- 1/4 cup fat-free, less-sodium chicken broth
- 2 tablespoons rice vinegar
- 2 tablespoons low-sodium soy sauce
- 2 teaspoons cornstarch
- 1/2 teaspoon dark sesame oil
- 1/4 teaspoon crushed red pepper
- 1 tablespoon canola oil or coconut oil, divided
- 1 tablespoon minced peeled fresh ginger
- 1 tablespoon bottled minced garlic
- 1 pound peeled and deveined large shrimp
- 1/4 teaspoon salt
- 4 cups small broccoli florets
- 1 cup vertically sliced onion
How to Make It:
Combine chicken broth, rice vinegar, low-sodium soy sauce, cornstarch, dark sesame oil, and crushed red peppers in the small bowel and whisk together.

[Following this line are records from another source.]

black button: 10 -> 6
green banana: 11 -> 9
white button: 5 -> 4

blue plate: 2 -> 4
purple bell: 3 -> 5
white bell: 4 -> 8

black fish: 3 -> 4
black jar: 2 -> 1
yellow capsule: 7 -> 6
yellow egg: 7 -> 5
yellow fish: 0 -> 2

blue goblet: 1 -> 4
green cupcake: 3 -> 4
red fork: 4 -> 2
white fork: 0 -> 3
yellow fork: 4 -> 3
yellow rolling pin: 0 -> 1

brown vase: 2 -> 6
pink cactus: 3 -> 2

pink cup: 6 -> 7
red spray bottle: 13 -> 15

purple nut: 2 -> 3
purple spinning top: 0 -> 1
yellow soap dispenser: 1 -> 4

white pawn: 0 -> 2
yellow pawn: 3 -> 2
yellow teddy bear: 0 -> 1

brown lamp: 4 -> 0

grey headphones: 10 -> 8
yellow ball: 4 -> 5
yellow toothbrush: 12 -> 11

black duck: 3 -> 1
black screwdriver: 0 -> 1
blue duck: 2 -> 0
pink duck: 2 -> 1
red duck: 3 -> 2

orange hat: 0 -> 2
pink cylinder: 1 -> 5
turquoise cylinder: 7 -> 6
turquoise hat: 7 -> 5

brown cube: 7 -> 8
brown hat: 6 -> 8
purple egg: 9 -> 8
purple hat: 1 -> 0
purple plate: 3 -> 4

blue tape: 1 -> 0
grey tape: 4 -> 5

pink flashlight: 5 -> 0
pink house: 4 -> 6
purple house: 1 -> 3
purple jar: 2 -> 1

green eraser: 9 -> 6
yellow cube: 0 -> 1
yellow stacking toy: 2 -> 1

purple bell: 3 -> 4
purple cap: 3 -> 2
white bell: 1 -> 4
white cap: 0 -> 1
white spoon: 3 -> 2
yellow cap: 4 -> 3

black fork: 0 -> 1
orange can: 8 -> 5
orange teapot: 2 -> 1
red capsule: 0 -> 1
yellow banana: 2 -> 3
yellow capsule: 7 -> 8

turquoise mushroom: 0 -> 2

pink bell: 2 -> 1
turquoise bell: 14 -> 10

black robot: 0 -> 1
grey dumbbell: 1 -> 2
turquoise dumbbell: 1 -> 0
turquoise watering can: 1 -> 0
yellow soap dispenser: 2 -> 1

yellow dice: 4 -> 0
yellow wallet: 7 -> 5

Heat 2 teaspoons oil in a large nonstick skillet over medium-high heat. Add ginger and garlic to pan; stir-fry 30 seconds. Sprinkle shrimp with salt. Add shrimp to pan, and stir-fry 3 minutes or until done. Remove shrimp mixture from the pan.
Add remaining oil to the pan. Add broccoli and onion to pan; stir-fry 4 minutes or until broccoli is crisp-tender. Add shrimp mixture (step 2) and broth mixture (step 1) to pan; cook 1 minute or until thickened, stirring constantly.